無料記事【選手ストーリー】FC東京 背番号1 GK児玉剛のストーリー 第1話[夢のJリーガー]
京都、愛媛、山形とクラブを渡り、2019年、FC東京へ完全移籍。
プロになって11年目。
ポジションはゴールキーパー。
32歳、児玉剛の今。
Jリーグ再開が待たれる中断期間、児玉はいつもと変わらず、ゴールキーパー練習を終えたあと、室内で入念な筋トレをこなし、あがってきた。児玉はケガなく2020年シーズンを迎えた。
第1話[夢のJリーガー]
児玉は、Jリーグが発足してサッカーが盛り上がっていた幼稚園年長のとき、母に勧められてサッカーを始めた。

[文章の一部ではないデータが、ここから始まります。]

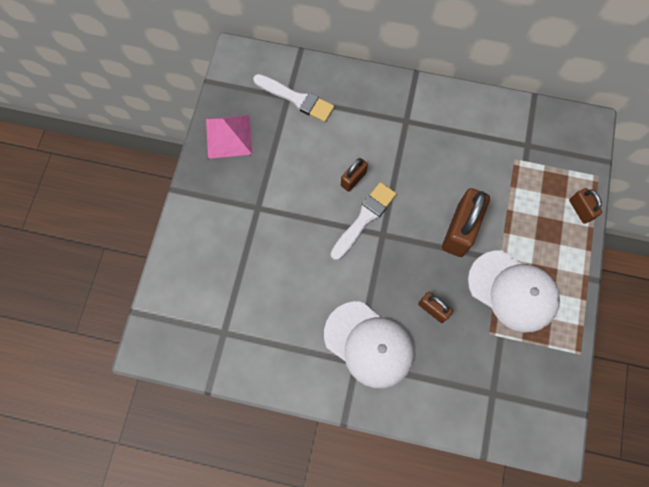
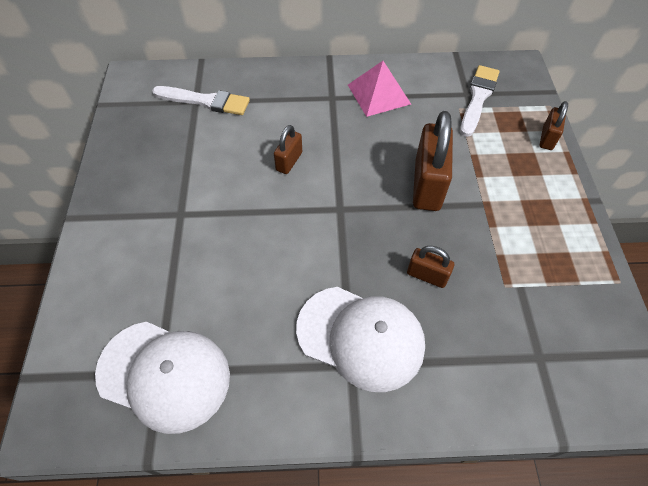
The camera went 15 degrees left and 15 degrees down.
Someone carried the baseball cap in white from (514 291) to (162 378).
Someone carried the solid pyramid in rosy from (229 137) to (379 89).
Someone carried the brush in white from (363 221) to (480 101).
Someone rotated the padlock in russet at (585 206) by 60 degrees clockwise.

「当時、三浦知良選手がすごい人気で、テレビで見てましたね」
児玉は、自然とサッカー選手になりたいと思うようになる。
「小さいころは、いろんなポジションをやっていて、キーパーになったのは小学校高学年。背は真ん中ぐらいだったけど、気づいたらキーパーをやる回数が多くなっていた」という。
小学4年生のとき、地元のガンバ大阪ジュニアに入り、5、6年生の頃にはキーパーとして、全国大会に出場するまでに成長した。中学時代は吹田クラブ、高校時代は京都パープルサンガ(現・京都サンガF.C.)ユースでプレー。高1で国体選手に選ばれると、高3では、キャプテンとして国体に出場した。2種登録選手としてサンガでサテライトリーグにも出場し、トップに昇格することだけを考えてサッカーをする毎日。
だが、叶わず、大学進学を決める。
関西大学進学後は、関西選抜メンバーに選ばれ、4年のときには、キャプテンとしてデンソーカップで優勝。大学1年時から特別指定選手としてサンガのトップチームに練習参加していた児玉は、2010年、京都でJリーガーになる夢を叶えた。

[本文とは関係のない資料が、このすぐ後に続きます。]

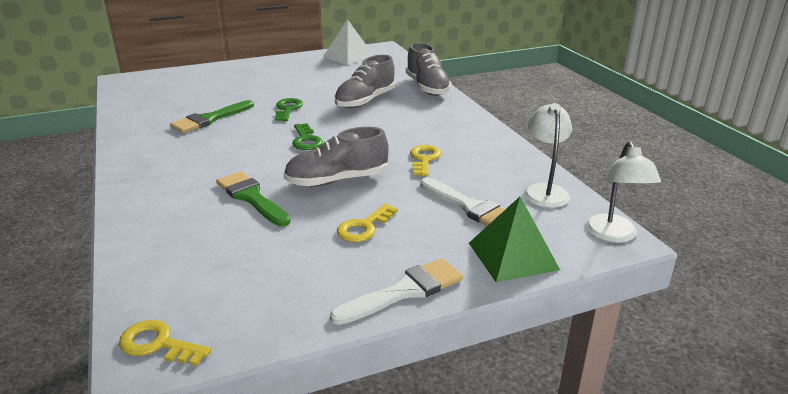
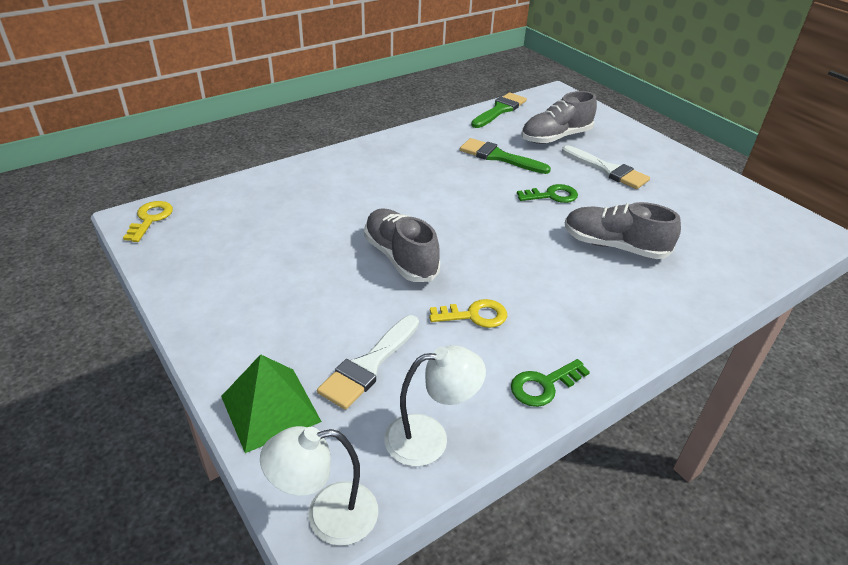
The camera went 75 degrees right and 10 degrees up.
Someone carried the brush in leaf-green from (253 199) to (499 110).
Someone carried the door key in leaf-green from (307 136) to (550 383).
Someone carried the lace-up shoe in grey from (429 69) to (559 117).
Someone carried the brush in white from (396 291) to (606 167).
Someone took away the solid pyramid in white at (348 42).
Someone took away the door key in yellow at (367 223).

「何チームかオファーがあったけど、やっぱり俺は、高校の時にトップ昇格できひんかったっていう悔しい思いがあったから、『サンガに入りたい』っていう気持ちが強かったんで、サンガに決めました」
児玉がプロになった年、サンガのゴールマウスを守っていたのは、7つ年上の水谷雄一(現・AC長野パルセイロ GKコーチ)。2番手には9つ年上の平井直人(現・カターレ富山 GKコーチ)、3つ年下に守田達弥(現・サガン鳥栖)がいた。
「俺が京都で1年目は、水谷さんと平井さんが試合に出てて、試合に出てない俺とジャンボ(守田達弥)がいた。6月の中断期間(2010 FIFAワールドカップによる中断期間)には、俺がプレマッチに出てたから、『キタ!試合に出れる!』と思ってんけど、そこで監督が、(加藤)久さんから秋田(豊)さんに変わって(※2010年7月25日、等々力で川崎フロンターレに0-1で敗れると、成績不振により加藤久が解任され、秋田豊がコーチから監督に昇格)、4番手やったジャンボがいきなり試合に出て、ほんで俺、メンバー外になった。
その時は、俺も若かったから、『ハッ?』と思ったし。やっぱ辛かったし、悔しいし、『なんでやねん』っていう気持ちがあった」
プロになって初めての公式戦は、2013年9月8日、天皇杯2回戦。佐川印刷SCと対戦し、4-0で完封する。
「試合に出れてなかったんで、高ぶっていたし、『絶対、勝ってやろう』っていう強い気持ちがあった。大木(武)さんに『よくやった』って言ってもらえて嬉しかった」
試合後、大木武監督から評価はもらったものの、正ゴールキーパーに取って代わるのは、簡単ではなかった。児玉は気持ちを切り替え、いつ出番がきてもいいように準備をし続けた。